Re: [alpine-devel] CVE-2016-5195: Local privilege escalation exploit in Linux kernel
I just tried to execute the proof-of-concept on Alpine, and it didn't work
(the file is supposed to be overwritten). No grsec messages logged, but I
figure maybe it's not effective under grsecurity for some reason. Still a
good idea to patch anyway...
On Fri, Oct 21, 2016 at 1:50 AM, Kevin M. Gallagher <
> Great to hear.
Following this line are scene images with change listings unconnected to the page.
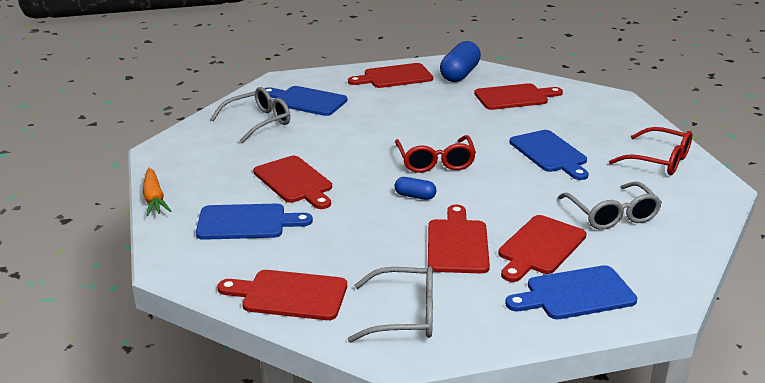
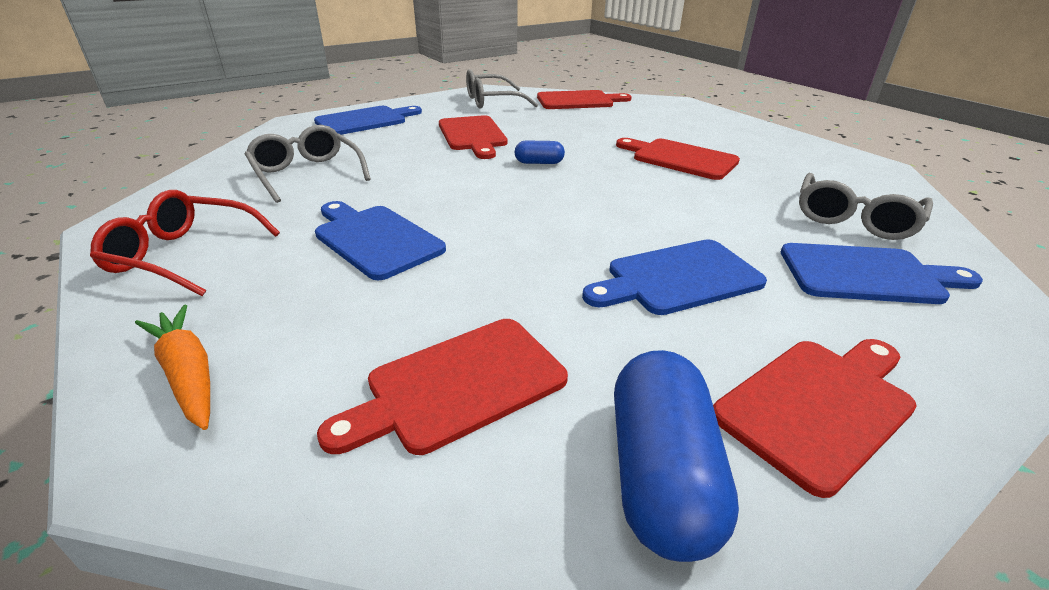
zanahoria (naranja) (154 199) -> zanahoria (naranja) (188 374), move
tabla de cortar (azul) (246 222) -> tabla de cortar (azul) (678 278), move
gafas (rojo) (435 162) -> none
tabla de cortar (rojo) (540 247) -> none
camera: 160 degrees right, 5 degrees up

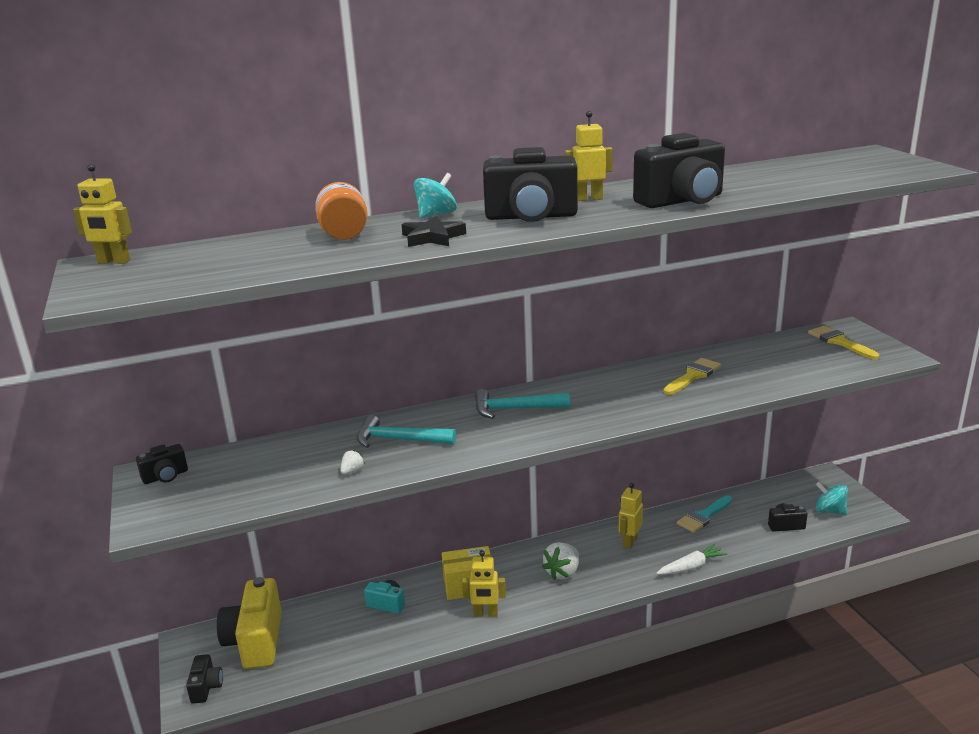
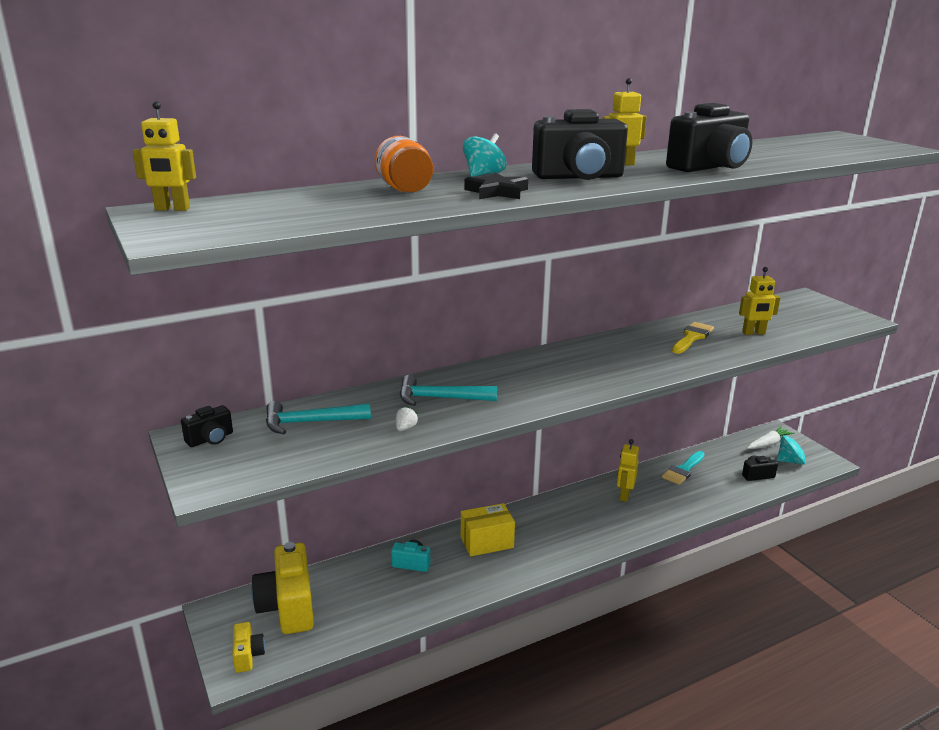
cámara (negro) (206 687) -> cámara (amarillo) (248 655)
martillo (turquesa) (515 409) -> martillo (turquesa) (310 422), move
robot (amarillo) (485 613) -> robot (amarillo) (753 333), move
zanahoria (blanco) (691 567) -> zanahoria (blanco) (768 443), move
peonza (turquesa) (829 511) -> peonza (turquesa) (790 461), 150 degrees clockwise
fresa (blanco) (562 572) -> none
pincel (amarillo) (839 342) -> none
camera: 10 degrees left, 0 degrees up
Thanks a lot, Natanael!
> On Fri, Oct 21, 2016 at 1:38 AM, Natanael Copa <ncopa_at_alpinelinux.org>
>> On Thu, 20 Oct 2016 21:53:03 -0700
>> "Kevin M. Gallagher" <kevingallagher_at_gmail.com> wrote:
>> > Details:
>> > http://dirtycow.ninja/
>> > https://lkml.org/lkml/2016/10/19/860
>> > Proof of concept:
>> > https://github.com/dirtycow/dirtycow.github.io/blob/master/dirtyc0w.c
>> > I'm using Alpine Linux for a time-urgent and security-critical project
>> > happening this weekend, and would really like to see this fixed.
>> > I'm not familiar with aports or the way you build kernels in Alpine. Is
>> > anyone available to update the kernel in linux-grsec in the 3.4-stable
>> > branch and/or backport the patch, sometime soon?
>> Yes. Updated kernels will be available with an hour or two. At least
>> for edge and v3.4.
Received on Fri Oct 21 2016 - 02:23:40 UTC